Dear LAist: How Big A Problem Is Opioid Abuse In SoCal?
WE'RE ANSWERING THE QUESTIONS ABOUT SOUTHERN CALIFORNIA THAT KEEP YOU UP AT NIGHT. IF YOU HAVE ONE, ASK IT HERE.
Reader Sally Ross wanted to know: "Does Southern California suffer from a high number of opioid abusers?"
In short, it depends on how you look at the data.
California as a whole has among the lowest rates of opioid-related hospital visits and overdose deaths in the United States.
Of the Southern California counties, L.A. has the lowest overdose death rate — 3.2 deaths per 100,000 people in 2017, according to preliminary figures from the state Opioid Overdose Surveillance Dashboard. It's lower than the state average — 4.8 deaths per 100,000 people.
Beyond that, Southern California counties have lower (much lower, in some cases) rates of opioid-related hospital visits and overdose deaths than some of the state's more rural, northern counties.
But let's take a closer look at the numbers. For example, Modoc County in northeastern California had the highest rate of opioid-related deaths per 100,000 residents in 2017. But that amounted to just three deaths, because the population is so small.
On the flip side, the opioid overdose death rate in Los Angeles in 2017 was more than seven times lower than in Modoc County — but amounted to 354 deaths.

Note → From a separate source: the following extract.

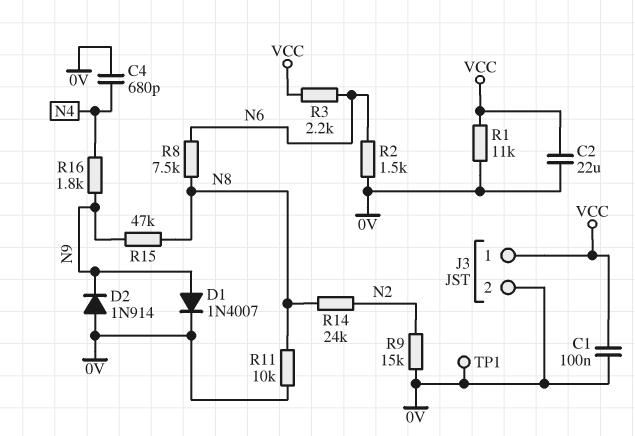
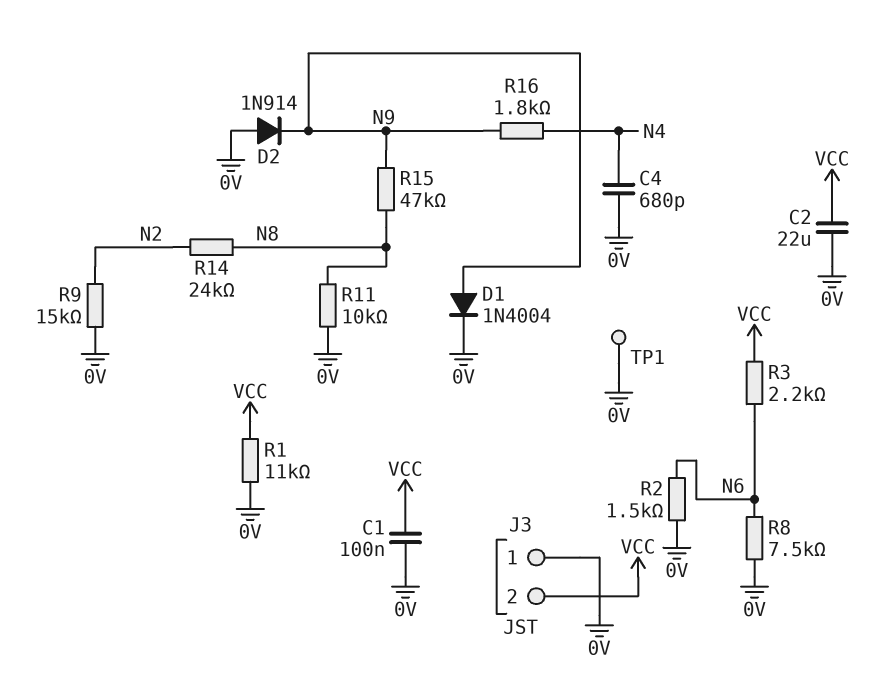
D1: diode 1N4007 (A N9, K 0V) -> diode 1N4004 (A N9, K 0V)
J3 pin 1: VCC -> 0V
J3 pin 2: 0V -> VCC
R8: 7.5k (N6, N8) -> 7.5k (0V, N6)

Collectively, L.A., Orange, San Diego and Riverside counties accounted for half of all opioid-related deaths in California last year.

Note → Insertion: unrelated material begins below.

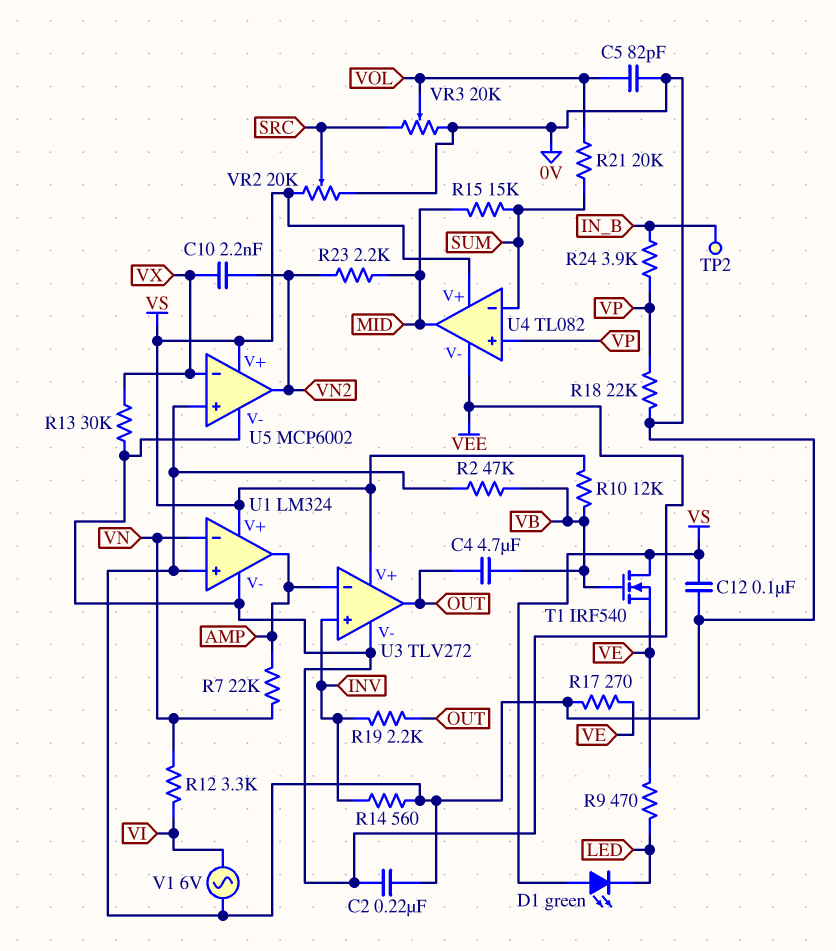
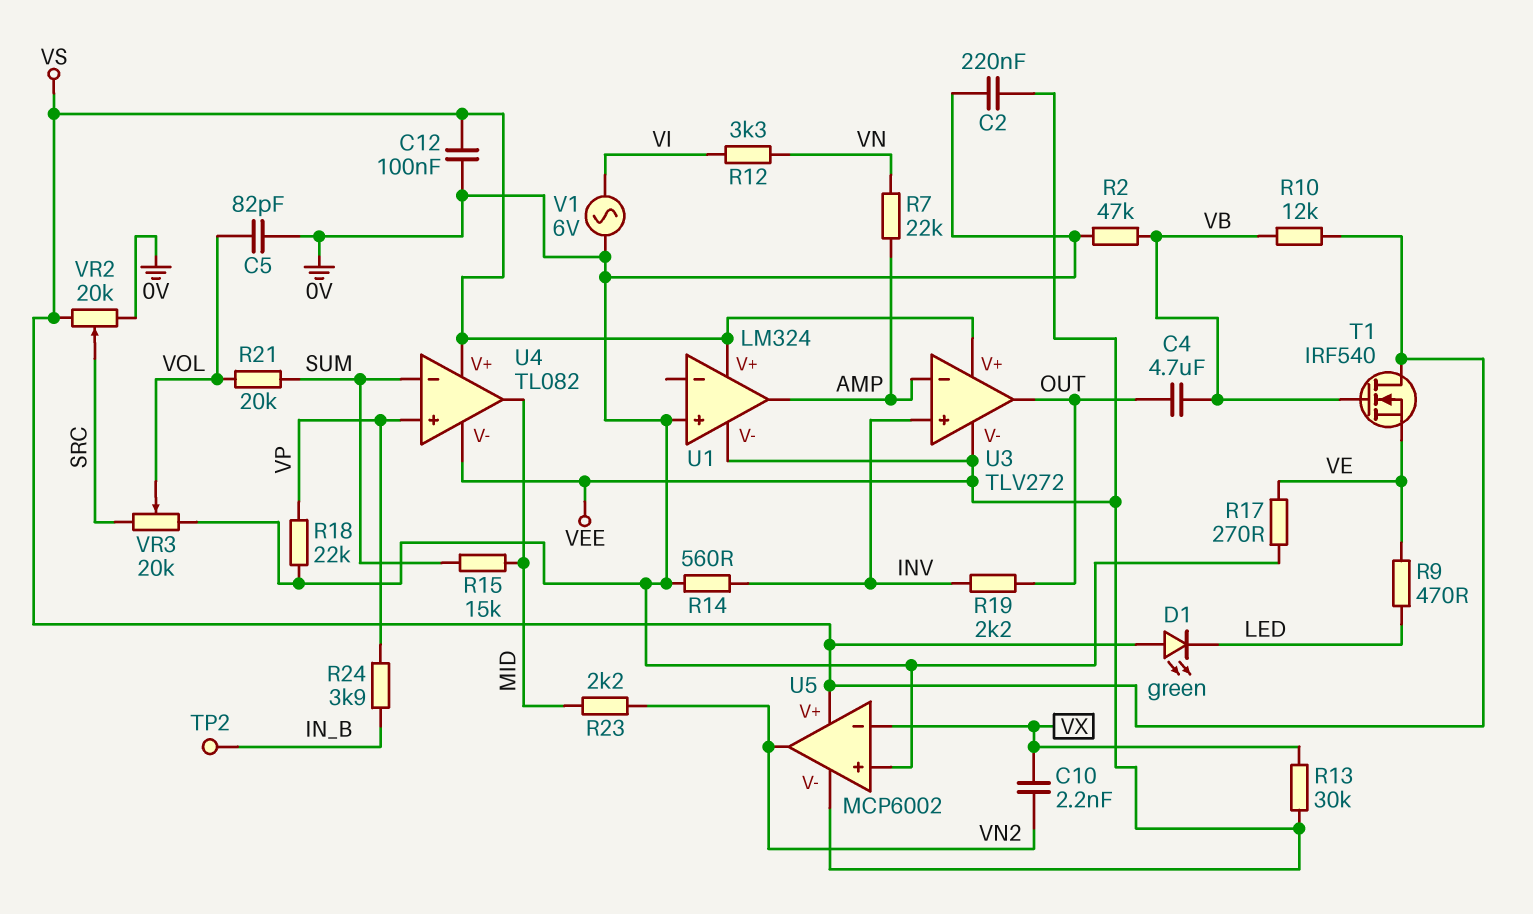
U1 pin in-: VN -> none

One thing to keep in mind: counties tally their overdose-related deaths and hospitalizations differently, and some are more thorough than others. So comparing across counties, and even across states, gives an imperfect measure.
You can dive into more of the data with the state's dashboard on opioids. It breaks down the statistics by county and zip code, and lets you explore the numbers from all across California.